In the following video I’m demonstrating some aspects of the developmental movement patterns we practise in class:
MOVEMENT FROM CENTRE The first pattern in the video is navel radiation/movement from centre. As an adult, these are some of the benefits you might gain from practice:
1. Feel energy and the breath travel more readily through your body in asana.
2. Gain an inner reference for movement in asana.
3. Learn to connect with your natural impulses to move.
4. Connect with your subconscious mind.
5. Develop a clearer sense of your boundaries and a feeling of wholeness.
6. Develop an ability to get in touch with your emotions in the moment.
These are some of the things Amanda’s students have said after practising movement from centre explorations :
‘it made my asana more centred and organic’. ‘I felt so fluid – everything was possible in body and mind’. ‘I feel wholesome’.

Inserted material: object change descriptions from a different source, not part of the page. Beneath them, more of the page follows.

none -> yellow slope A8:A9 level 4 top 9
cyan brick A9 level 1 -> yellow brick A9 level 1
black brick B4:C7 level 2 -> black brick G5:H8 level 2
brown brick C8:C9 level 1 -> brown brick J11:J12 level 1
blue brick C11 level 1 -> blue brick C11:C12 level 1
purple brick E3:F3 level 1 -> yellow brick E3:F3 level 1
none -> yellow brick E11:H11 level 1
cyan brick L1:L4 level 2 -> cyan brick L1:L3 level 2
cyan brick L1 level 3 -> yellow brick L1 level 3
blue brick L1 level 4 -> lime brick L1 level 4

More on moving from centre / navel radiation and gaining healthier alignment in asana.
YIELD AND PUSH is the second pattern that I demonstrate in the video. In this instance, it’s from the lower limbs but equally it could be from the upper limbs. In the video it may look just like moving from centre but in fact I’m aiming to feel a push from my feet, through my legs and then through the rest of my body. I changed the phase of the breath to try to achieve this – opening out and pushing from my feet on an exhalation.

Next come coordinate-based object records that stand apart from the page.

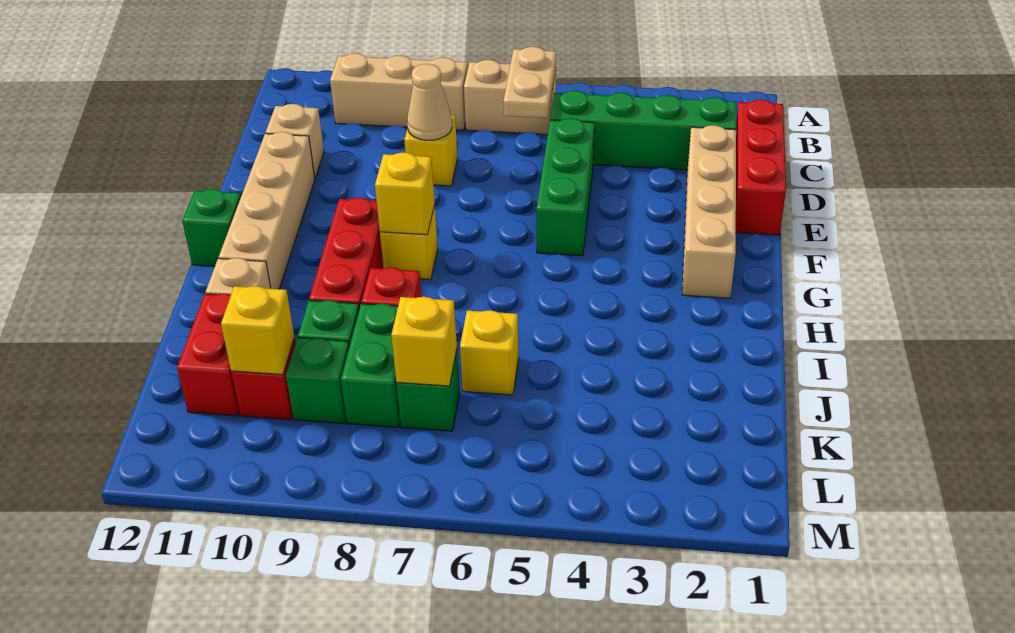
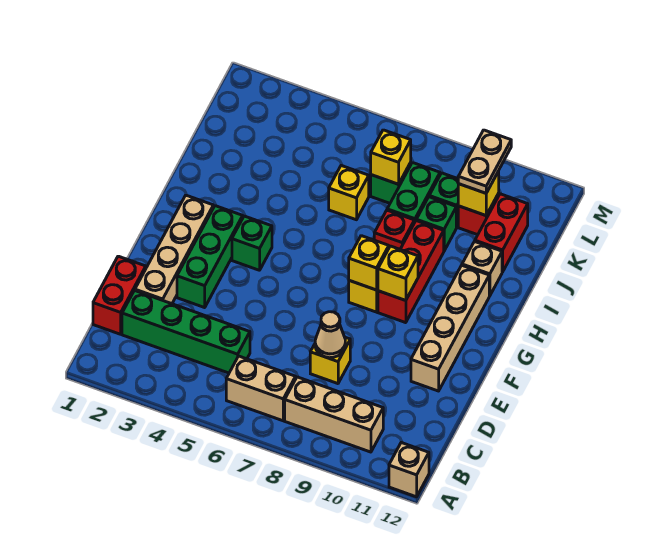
tan plate B6:C6 level 2 -> tan plate K10:L10 level 3
red brick C1:E1 level 1 -> red brick C1:D1 level 1
green brick D5:F5 level 1 -> green brick E3:G3 level 1
tan brick D11 level 1 -> tan brick A12 level 1
none -> yellow brick G9 level 2
green brick G12 level 1 -> green brick G4 level 1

Benefits of practising yield and push:
1. Breath movement is supported.
2. Gain the ability to fluidly rebound in movement.
3. Let go of stiff, disconnected, mechanical movement.
3. Healthier joints through finding clear conduits of force through the body e.g elbows, knees, shoulders, spine.
4. Embody the ability to set boundaries, push away from what we don’t want – say ‘no’.
5. Embody the ability to stand on our own two feet.
The third movement I demonstrate in the video involves beginning in a supine position – lengthening / extending one side of the body and shortening / flexing the other, then transitioning to the other side. In class I call this movement ‘New Moon’.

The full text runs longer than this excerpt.